J’ai apprécié Adèle ou, tout du moins, la Adèle qui évolue au fil du temps. De celle qui agit dans l’ombre, elle devient femme de pouvoir dans tous les sens du terme. Ses réflexions, ses aspirations et même ses erreurs servent directement l’intrigue. En voilà une personnalité prometteuse !

Quant aux instructeurs Léo et Ben, eh bien j’ai une nette préférence pour ce dernier, parce qu’il est plus intéressant, plus secret. Pourtant, dans la réalité, ce serait vers Léo que je me tournerais, car il est beaucoup plus avenant. En vérité, il m’a paru trop lisse, ce qui me pousse à la méfiance. Quoi qu’il en soit, les deux sont indispensables à l’histoire… mais peut-être pas leur rivalité ? J’ignore où elle mènera exactement, alors je réserve mon jugement sur ce point.

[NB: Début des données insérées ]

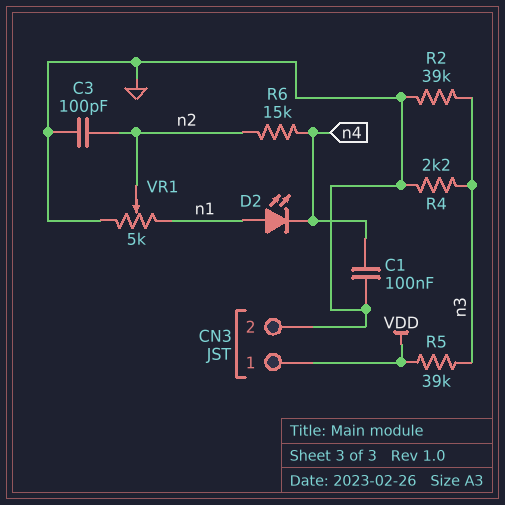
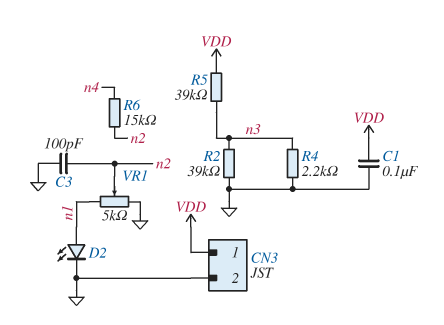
C1: 100nF (GND, n4) -> 100nF (GND, VDD)
D2: LED (A n1, K n4) -> LED (A n1, K GND)

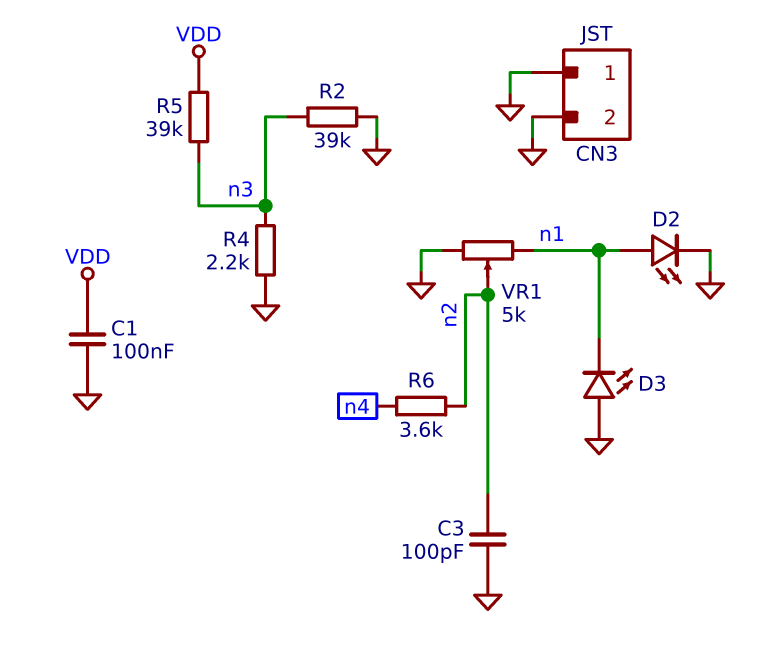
CN3 pin 1: VDD -> GND
D3: none -> LED (A GND, K n1)
R6: 15k (n2, n4) -> 3.6k (n2, n4)

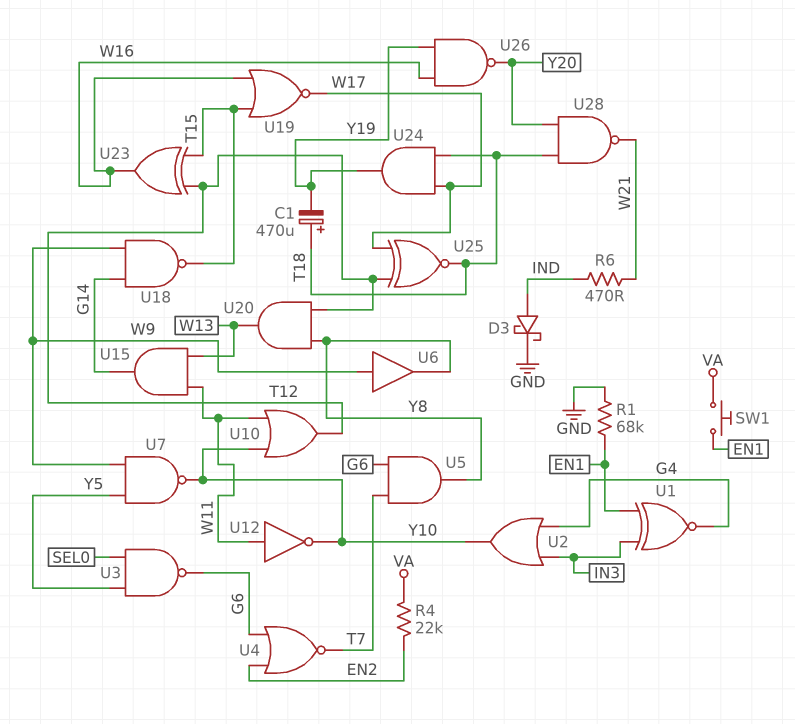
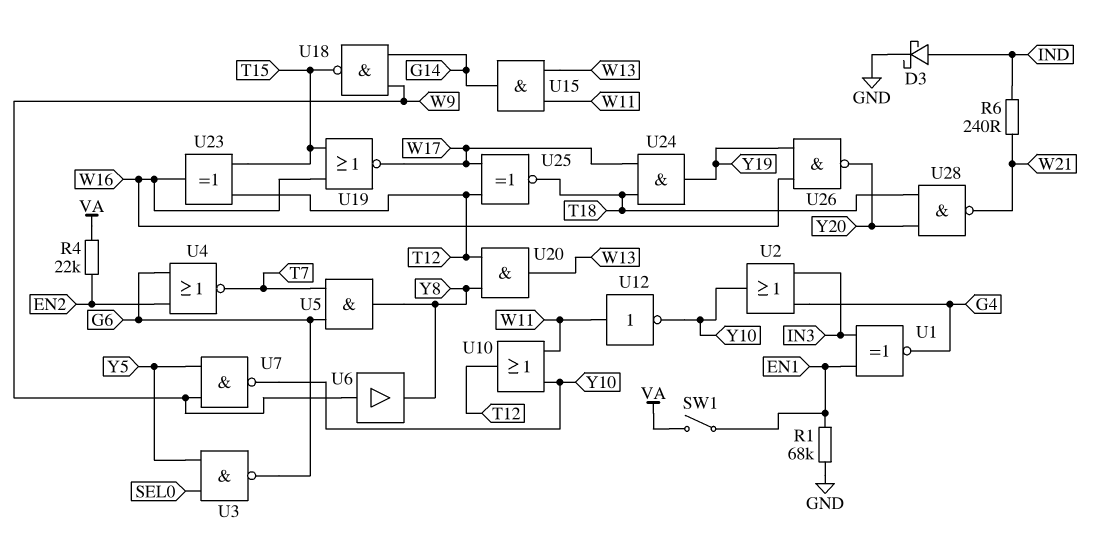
C1: 470uF (plus T18, minus Y19) -> none
R6: 470 (IND, W21) -> 240 (IND, W21)
SW1: button (EN1, VA) -> switch (EN1, VA)

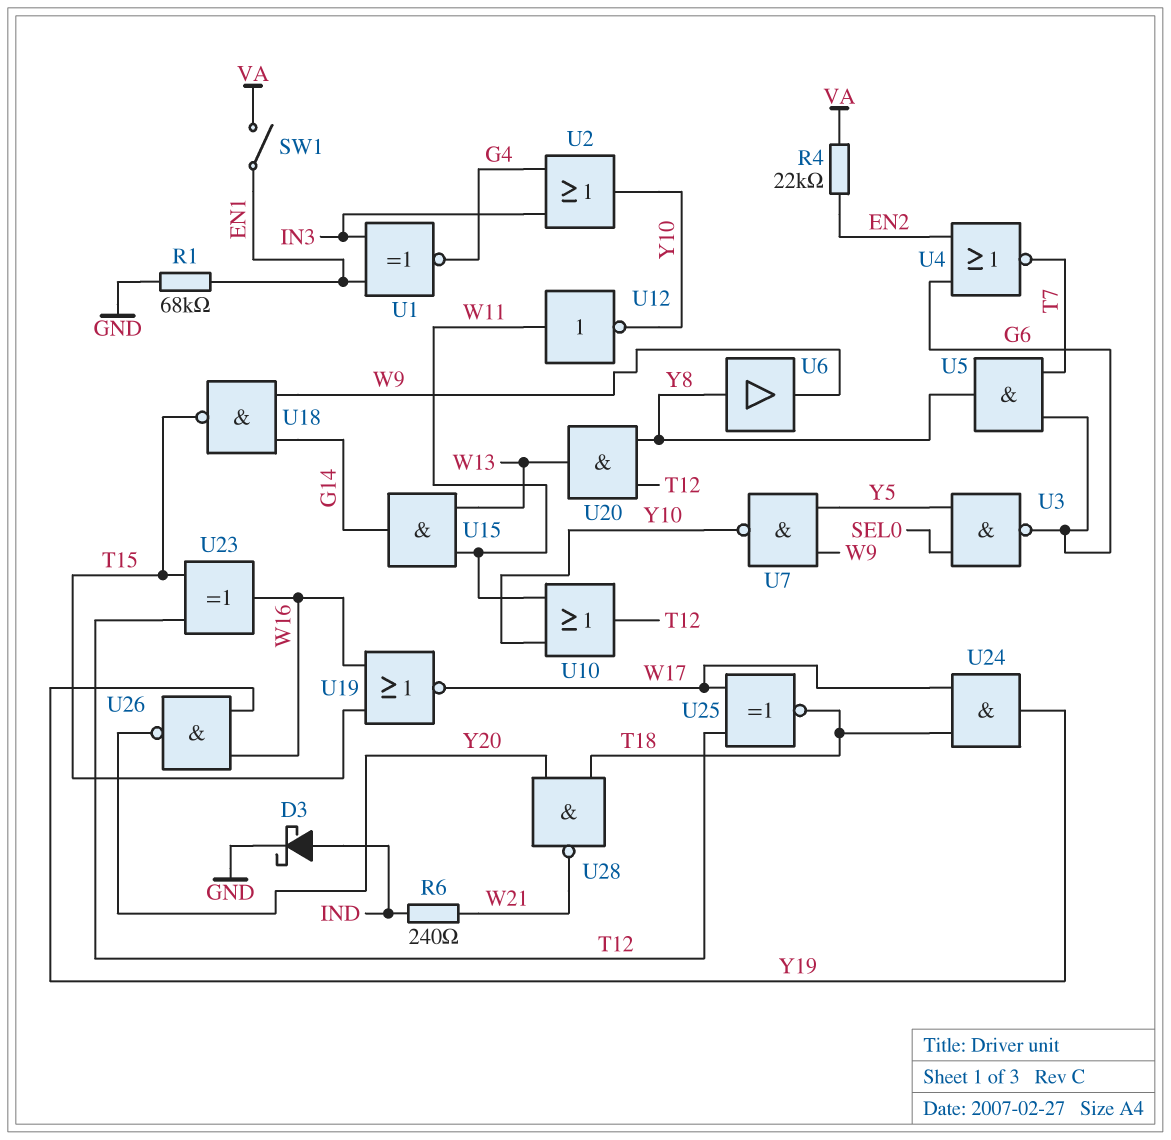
U6: buffer (in W9, out Y8) -> buffer (in Y8, out W9)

Enfin, une romance semble se dessiner, mais elle n’en est qu’aux prémices. Par chance, Josépha Juillet n’a pas choisi la facilité. En effet, qui a dit qu’un amour devait forcément être partagé ?

Le rythme s’accélère sur la fin

Si vous débutez cette trilogie, attendez-vous à un petit cliffhanger dans le dernier chapitre. Rien de trop insoutenable, mais tout de même ! D’ailleurs, il permet d’expliquer certaines choses que je trouvais étranges, voire anormales. Or, j’aime tout particulièrement les justifications qui tiennent la route et sur ce point, je suis satisfaite.

En résumé, le dénouement m’a donné envie de lire la suite, ce que je compte faire très prochainement puisque l’auteure a eu la gentillesse de me proposer le tome 2, L’Univers des Chuchoteuses, en service de presse.